La nómina es variopinta en nombres y estilos, como una brújula desmagnetizada: empezó con Fernando Vázquez, heredado de Lendoiro, que tuvo que irse en el verano por desavenencias con la directiva. Su sustituto fue Víctor Fernández, que llegó descolocado y no dio fluidez al proyecto. Tras él llegó Víctor Sánchez del Amo, el primer técnico que había sido campeón de Liga con el Depor, que cuajó una excelente primera vuelta pero se le fue por el desagüe en la segunda. Se fichó entonces a Gaizka Garitano, del que se valoró su trabajo pero no le bastó para traducirlo en resultados. Y entonces firmó Pepe Mel. Comenzó como un tiro, tejiendo un colchón para la permanencia, pero después del verano no activó a un equipo que se había reforzado mejor que otros años, con un cuantioso aumento del tope salarial, y terminó cayendo. Ahora Cristóbal llega con la imagen del entrenador-revulsivo, un círculo vicioso en el que se ha visto inmerso el equipo por la situación de permanente precariedad clasificatoria.
A todo ello le ha sumado en los últimos tiempos una contingencia con aires de sainete: el carrusel de porteros en un marco habitualmente apacible en Riazor. Rebobinemos: este verano el portero teóricamente titular, Germán Lux, volvió a su River Plate para jugar la Copa Libertadores, y el Dépor apostó por la vuelta del gallego Rubén, tercer portero el año anterior y cedido a mitad de temporada al Anderlecht, donde destacó en la Europa League. Tras repescarlo se hizo con la titularidad, pero recién comenzada la liga se lesionó y, ante las pocas perspectivas que daba Tyton, suplente habitual el año anterior, el club salió a fichar de urgencia. Recaló entonces en A Coruña un gigante rumano llamado Pantilimon, cedido por el Watford. Entre él y Tyton se repartieron la portería durante un mes, pero evidentemente no contentaron a Pepe Mel, que en Ipurua, en octubre, alineó a Francis, un juvenil nigeriano que juega en el filial. Era el cuarto portero en ocho jornadas, récord mundial. Y lo peor es que la sensación que quedó flotando es que si hubiera más para probar, también se pondrían bajo palos. Se fue Mel, llegó Cristóbal y devolvió la titularidad en Liga a Pantilimon, en aquel partido del colirio en Las Palmas. A la semana siguiente, jaleado por su público, el Dépor contuvo con buen fútbol al Atlético de Madrid. Se esbozaba una idea de juego y el optimismo envolvía Riazor. Hasta el minuto 92, cuando Simeone, que ya había retirado a sus delanteros del campo, vio cómo Thomas ejecutaba una falta superando la barrera con suma facilidad y colababa el balón en la portería sin oposición de Pantilimon, que vio pasar el balón junto al hombro. Una estatua de sal. Gol y fin del partido. ¿La reacción de Riazor? Ovación cerrada al equipo. Tal es la adoración por el clavo ardiendo ahora mismo en Riazor que la frase fue unánime: “Ahora que parece que resucitábamos no tenemos portero”.

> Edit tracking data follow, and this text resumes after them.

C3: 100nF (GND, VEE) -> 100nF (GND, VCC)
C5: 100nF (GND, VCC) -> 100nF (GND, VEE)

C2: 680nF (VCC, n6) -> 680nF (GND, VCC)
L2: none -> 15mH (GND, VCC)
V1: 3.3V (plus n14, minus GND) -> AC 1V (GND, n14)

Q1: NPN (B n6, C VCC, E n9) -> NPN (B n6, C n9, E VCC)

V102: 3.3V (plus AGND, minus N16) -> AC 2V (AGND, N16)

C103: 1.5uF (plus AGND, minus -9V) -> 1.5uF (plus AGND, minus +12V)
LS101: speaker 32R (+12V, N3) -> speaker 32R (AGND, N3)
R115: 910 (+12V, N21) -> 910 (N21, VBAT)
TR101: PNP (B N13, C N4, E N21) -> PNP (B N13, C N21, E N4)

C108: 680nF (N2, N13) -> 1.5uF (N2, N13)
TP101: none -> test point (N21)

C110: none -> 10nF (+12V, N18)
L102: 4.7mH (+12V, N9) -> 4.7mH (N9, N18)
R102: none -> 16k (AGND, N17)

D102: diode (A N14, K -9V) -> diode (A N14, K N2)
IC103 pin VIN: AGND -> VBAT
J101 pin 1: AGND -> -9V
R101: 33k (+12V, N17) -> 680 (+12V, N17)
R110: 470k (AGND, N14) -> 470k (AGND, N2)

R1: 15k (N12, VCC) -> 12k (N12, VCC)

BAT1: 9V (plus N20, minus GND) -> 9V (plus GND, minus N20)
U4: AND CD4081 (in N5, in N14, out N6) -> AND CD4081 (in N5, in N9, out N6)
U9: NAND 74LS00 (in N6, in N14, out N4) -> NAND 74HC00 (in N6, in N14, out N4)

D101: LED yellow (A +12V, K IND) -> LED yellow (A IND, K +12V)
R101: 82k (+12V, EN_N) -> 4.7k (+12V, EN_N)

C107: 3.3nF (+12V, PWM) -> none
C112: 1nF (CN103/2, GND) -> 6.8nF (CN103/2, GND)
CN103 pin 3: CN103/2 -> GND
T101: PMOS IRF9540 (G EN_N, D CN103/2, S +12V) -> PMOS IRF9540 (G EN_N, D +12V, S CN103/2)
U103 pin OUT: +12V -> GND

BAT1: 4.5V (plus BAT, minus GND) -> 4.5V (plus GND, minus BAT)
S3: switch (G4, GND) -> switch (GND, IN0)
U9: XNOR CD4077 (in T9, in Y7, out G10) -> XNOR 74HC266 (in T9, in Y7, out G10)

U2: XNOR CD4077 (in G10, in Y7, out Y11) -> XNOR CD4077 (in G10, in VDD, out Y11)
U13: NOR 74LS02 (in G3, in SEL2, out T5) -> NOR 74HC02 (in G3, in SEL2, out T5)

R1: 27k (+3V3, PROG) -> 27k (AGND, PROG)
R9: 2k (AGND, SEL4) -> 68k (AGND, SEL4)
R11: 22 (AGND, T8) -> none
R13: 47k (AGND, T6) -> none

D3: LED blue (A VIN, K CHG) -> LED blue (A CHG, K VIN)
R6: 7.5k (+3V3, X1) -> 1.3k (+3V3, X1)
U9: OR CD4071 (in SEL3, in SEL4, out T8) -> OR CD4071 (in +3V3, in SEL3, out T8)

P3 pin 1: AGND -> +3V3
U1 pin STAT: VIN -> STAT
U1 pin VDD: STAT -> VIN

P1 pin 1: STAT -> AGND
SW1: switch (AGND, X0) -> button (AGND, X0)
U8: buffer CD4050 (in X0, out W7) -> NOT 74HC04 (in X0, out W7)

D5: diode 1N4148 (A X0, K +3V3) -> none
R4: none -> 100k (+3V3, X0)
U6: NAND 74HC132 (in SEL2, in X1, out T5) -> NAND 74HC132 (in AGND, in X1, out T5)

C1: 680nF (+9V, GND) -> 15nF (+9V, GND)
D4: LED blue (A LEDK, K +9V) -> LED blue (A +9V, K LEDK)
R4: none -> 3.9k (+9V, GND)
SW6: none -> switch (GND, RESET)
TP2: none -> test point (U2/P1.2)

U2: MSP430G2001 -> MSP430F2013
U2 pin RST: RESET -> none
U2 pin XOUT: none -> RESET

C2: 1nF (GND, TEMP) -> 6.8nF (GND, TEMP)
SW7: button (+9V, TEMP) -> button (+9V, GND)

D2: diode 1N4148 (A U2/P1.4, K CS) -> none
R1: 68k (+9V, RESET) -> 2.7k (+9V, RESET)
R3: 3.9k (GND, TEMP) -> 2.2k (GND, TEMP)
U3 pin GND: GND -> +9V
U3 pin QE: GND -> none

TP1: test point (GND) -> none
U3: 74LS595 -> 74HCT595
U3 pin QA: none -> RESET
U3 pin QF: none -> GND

El colmo de los colmos que, sin embargo, no arredra a los más de veinte mil hinchas impenitentes de cada jornada en Riazor. Hay quien dice que es agradecimiento permanente a la etapa histórica que no se olvida. Hay quien dice que se debería, alguna vez, algún partido, reclamar algo más que las camisetas de los jugadores cuando las tiran a la grada. Hay quien dice, como un veterano de la grada de General, y quizás sea un sentir extendido, que “no se trata de paciencia, sino de resignación: ir como quien va al curro. Ni se piensa”. Se va, se anima y punto.